With a remarkable legacy behind him, including being an essayist for The New Yorker, Mehta wrote about himself and his family in a 12-volume intimate autobiography called Continents of Exile.
The volumes focused on the troubled modern history of his native India and his early struggles with blindness.
The other books he wrote were between 1972 and 2004. More than two dozen of these books include volumes of reportage on India. Among them are “Walking the Indian Streets” (1960), “Portrait of India” (1970) and “Mahatma Gandhi and His Apostles” (1977), as well as explorations of philosophy, theology and linguistics, The New York Times wrote.
Mehta went to the US when he was 15 years old and studied at the Arkansas School for the Blind, The New Yorker said. He began to grow and evolve as a writer after studying at the Pomona College and the Oxford University.
Mehta was a student in California when he penned his first book "Fact to Face" in 1957. It was an autobiography of a young man who had overcome blindness, the tumult of partition to evolve a sturdy self-independence. “It was written out of a feeling that I could partly alleviate a life of deprivation by writing about it,” Mehta wrote, according to The Indian Express.
Remembering his time with the magazine, Mehta told The Indian Express in 2009 that “One thing I learnt from The New Yorker was the minute you start thinking about your readers you are lost.”

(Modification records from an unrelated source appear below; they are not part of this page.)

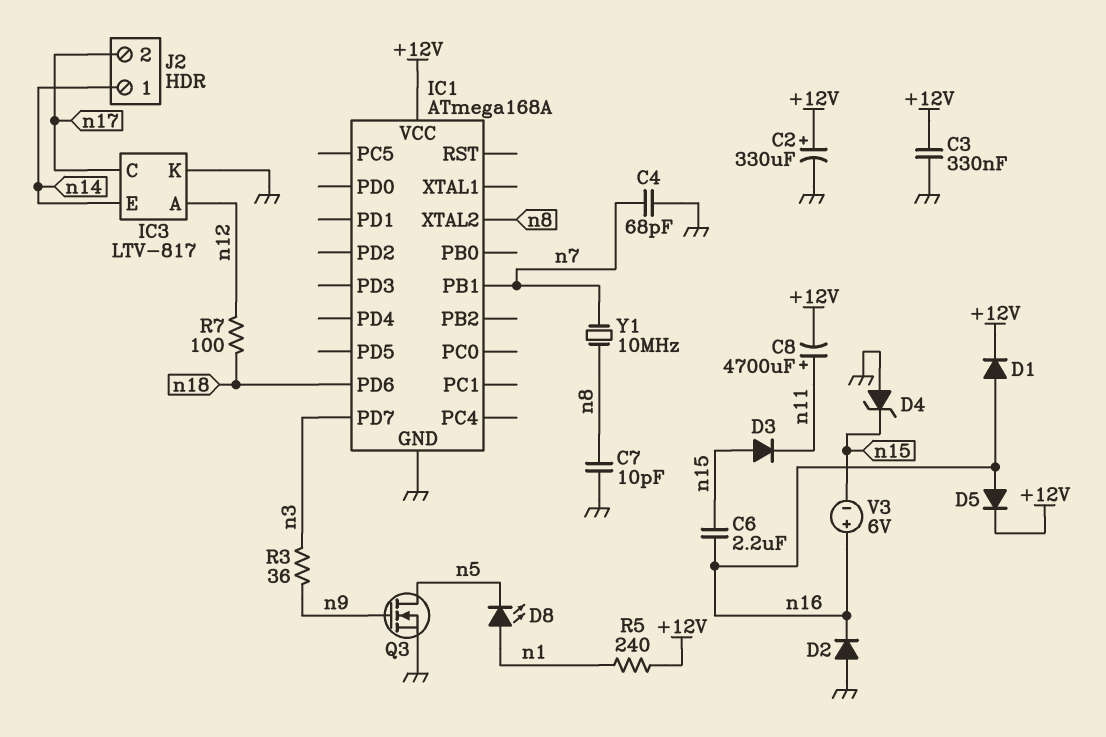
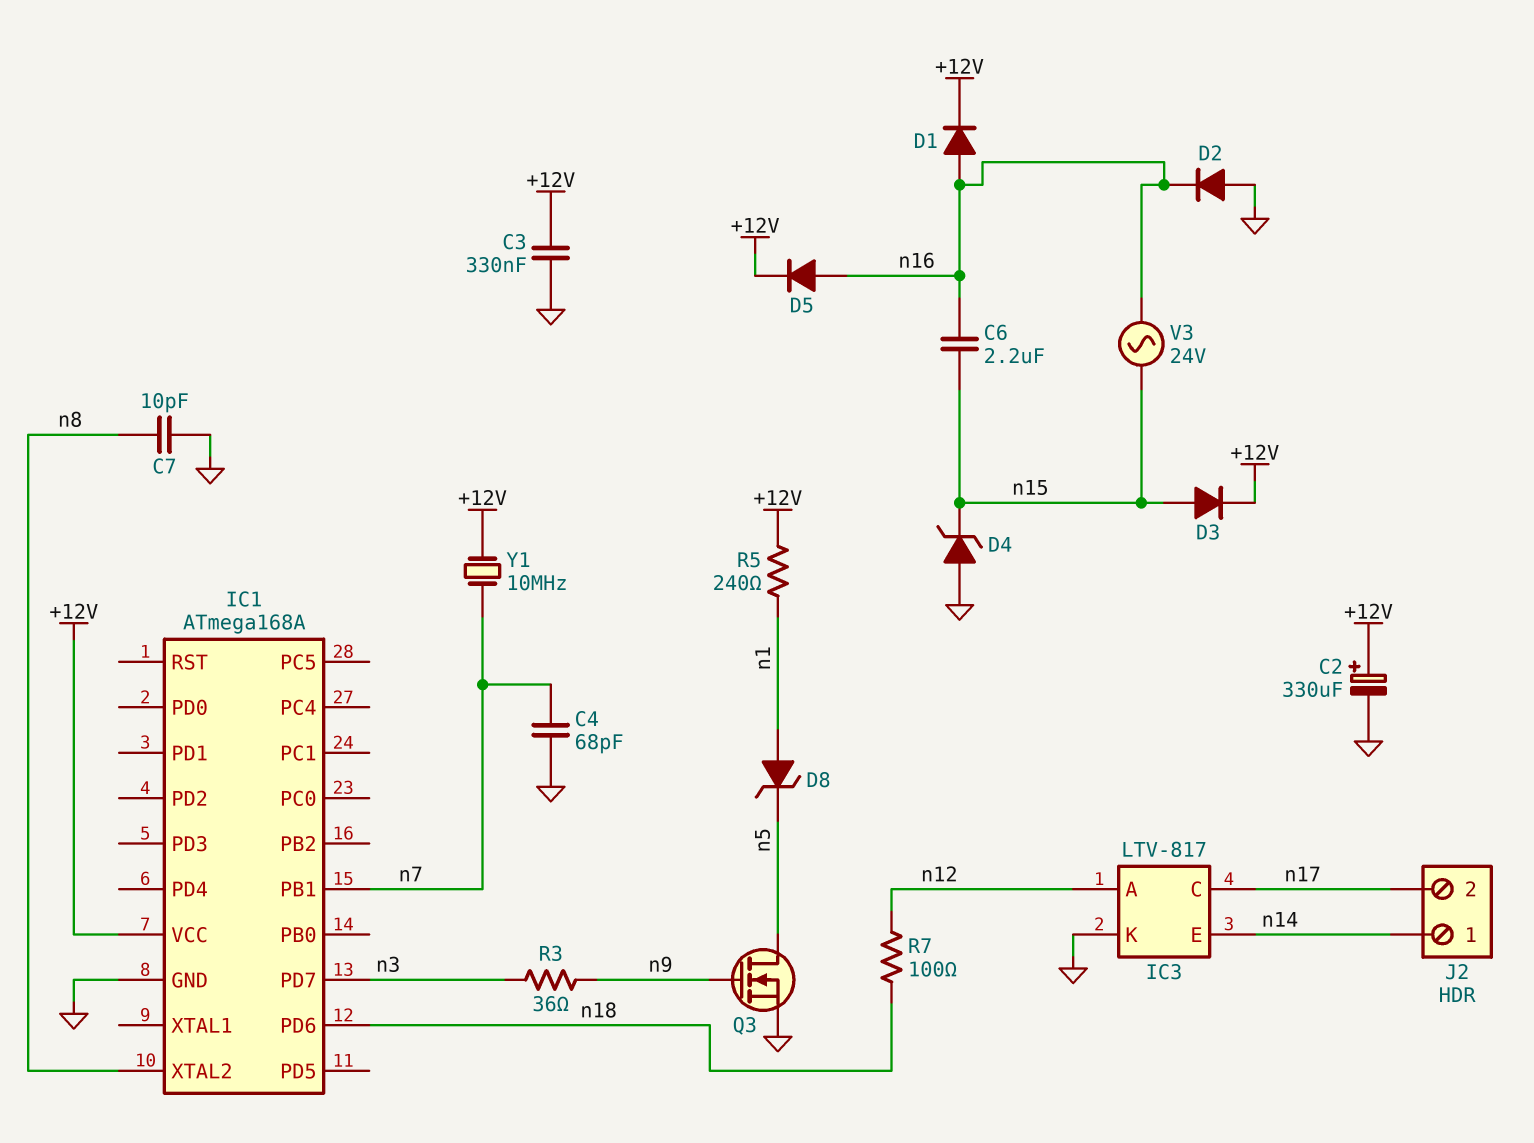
C8: 4700uF (plus n11, minus +12V) -> none
D3: diode (A n15, K n11) -> diode (A n15, K +12V)
D8: LED (A n1, K n5) -> zener (A n1, K n5)
V3: 6V (plus n16, minus n15) -> AC 24V (n15, n16)
Y1: 10MHz (n7, n8) -> 10MHz (+12V, n7)

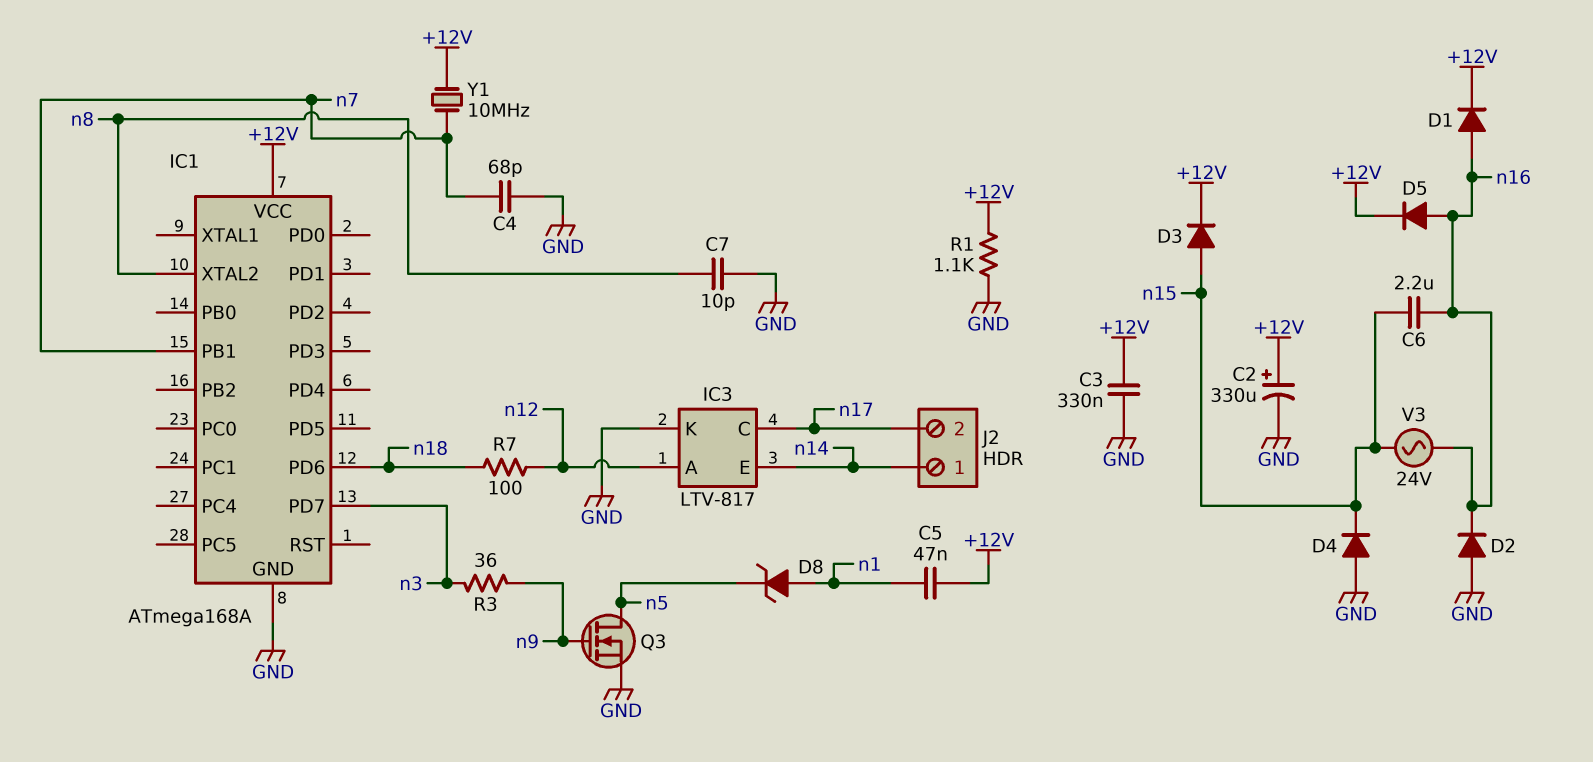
C5: none -> 47nF (+12V, n1)
D4: zener (A GND, K n15) -> diode (A GND, K n15)
R1: none -> 1.1k (+12V, GND)
R5: 240 (+12V, n1) -> none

It was a conversation with his father, that set Mehta to write books. His books were written from a deeply person vantage point, telling a story of a larger India before and after Independence. Writing at a time when, as he recalled, “the image of India was of a leprous beggar crawling along Calcutta streets”, he turned the focus away from the big picture and to personal experiences through his books.